The decline in global crude oil prices necessitates a review of the Petroleum Industry Bill so as to iron out all the grey areas in the bill, Group Managing Director of the Nigerian National Petroleum Corporation, Dr. Ibe Kachikwu, has said.
The PIB has been before the National Assembly for about seven years.
The NNPC boss also stated that prior to the administration of President Muhammadu Buhari, the major problem of the corporation was the lack of political will by the government to implement the outcome of researches and reports that had been done.

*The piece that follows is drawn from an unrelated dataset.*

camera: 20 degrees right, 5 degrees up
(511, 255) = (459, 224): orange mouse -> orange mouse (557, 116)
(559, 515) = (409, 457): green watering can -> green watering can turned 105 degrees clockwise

Kachikwu, who chaired a special session at the ongoing 55th Annual General Conference of the Nigerian Bar Association in Abuja titled, ‘Legal and Regulatory Framework of the Petroleum Industry in Nigeria: Review of existing laws and the PIB,’ described the PIB as an essential legislation that must be approached with all the seriousness and thoroughness it deserves.

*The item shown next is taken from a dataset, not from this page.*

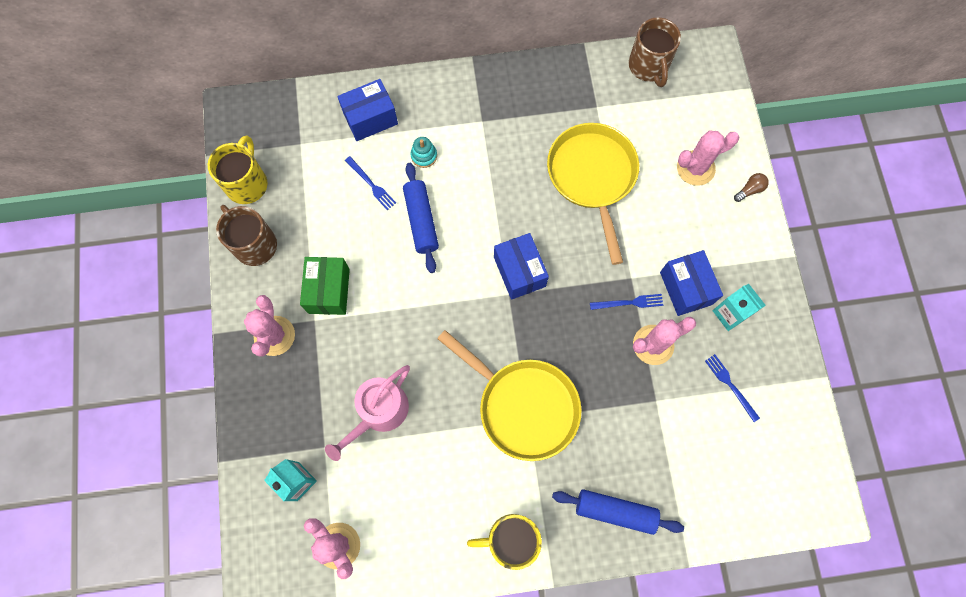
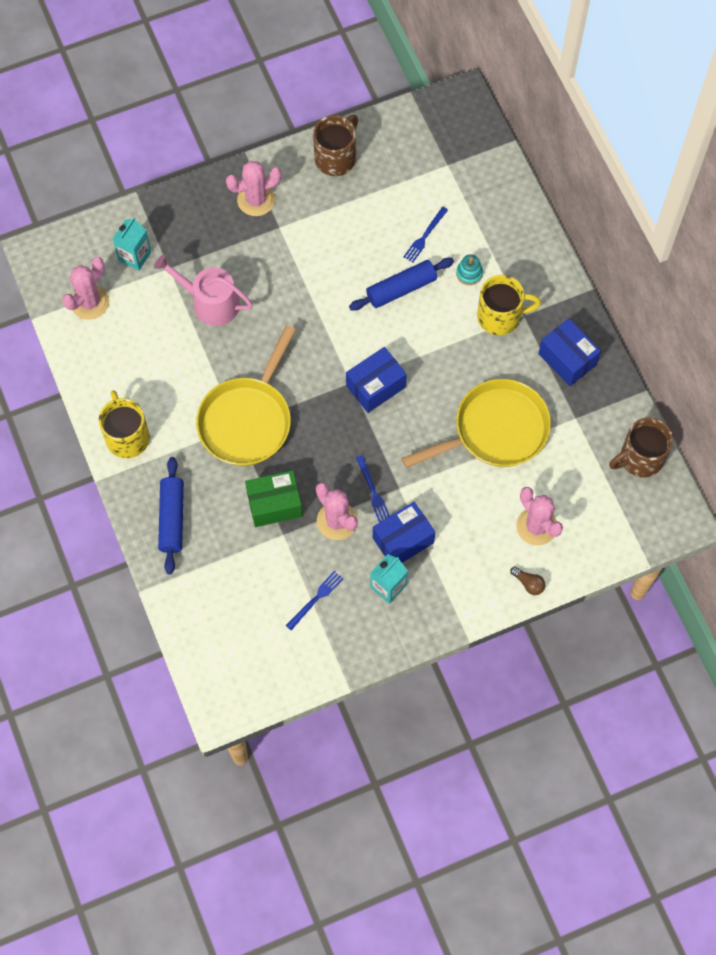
camera: 75 degrees right, 5 degrees down
(247, 183) = (393, 133): yellow mug -> yellow mug (500, 316)
(328, 291) = (310, 231): green box -> green box (274, 504)
(370, 118) = (493, 216): blue box -> blue box (567, 359)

The GMD, in a statement from the corporation, was quoted as saying, “PIB is a serious affair, it is an essential piece of legislation, but as we all know a lot of engagement is required to address all the issues because the oil and gas environment has changed. There are issues of cost, with oil going down to $40 per barrel, the PIB cannot be the same.”
The NNPC GMD explained that because of the volume of extensive consultation and time required to make the bill a workable document, it was only natural to kick-start the reforms in the industry with the existing laws while waiting for the eventual passage of the proposed law.
Commenting on what the Federal Government intends to do with the draft legislation, Kachikwu stated that PIB had come to stay, though it would take some time to perfect the draft.
He said, “PIB is important, but we need to x-ray the issues. We need at least one year to get it back on track. The reality is that we cannot afford to wait any longer for change in the petroleum sector because of the delay in the passage of the PIB. Things have got to start happening and that’s exactly what we are doing.”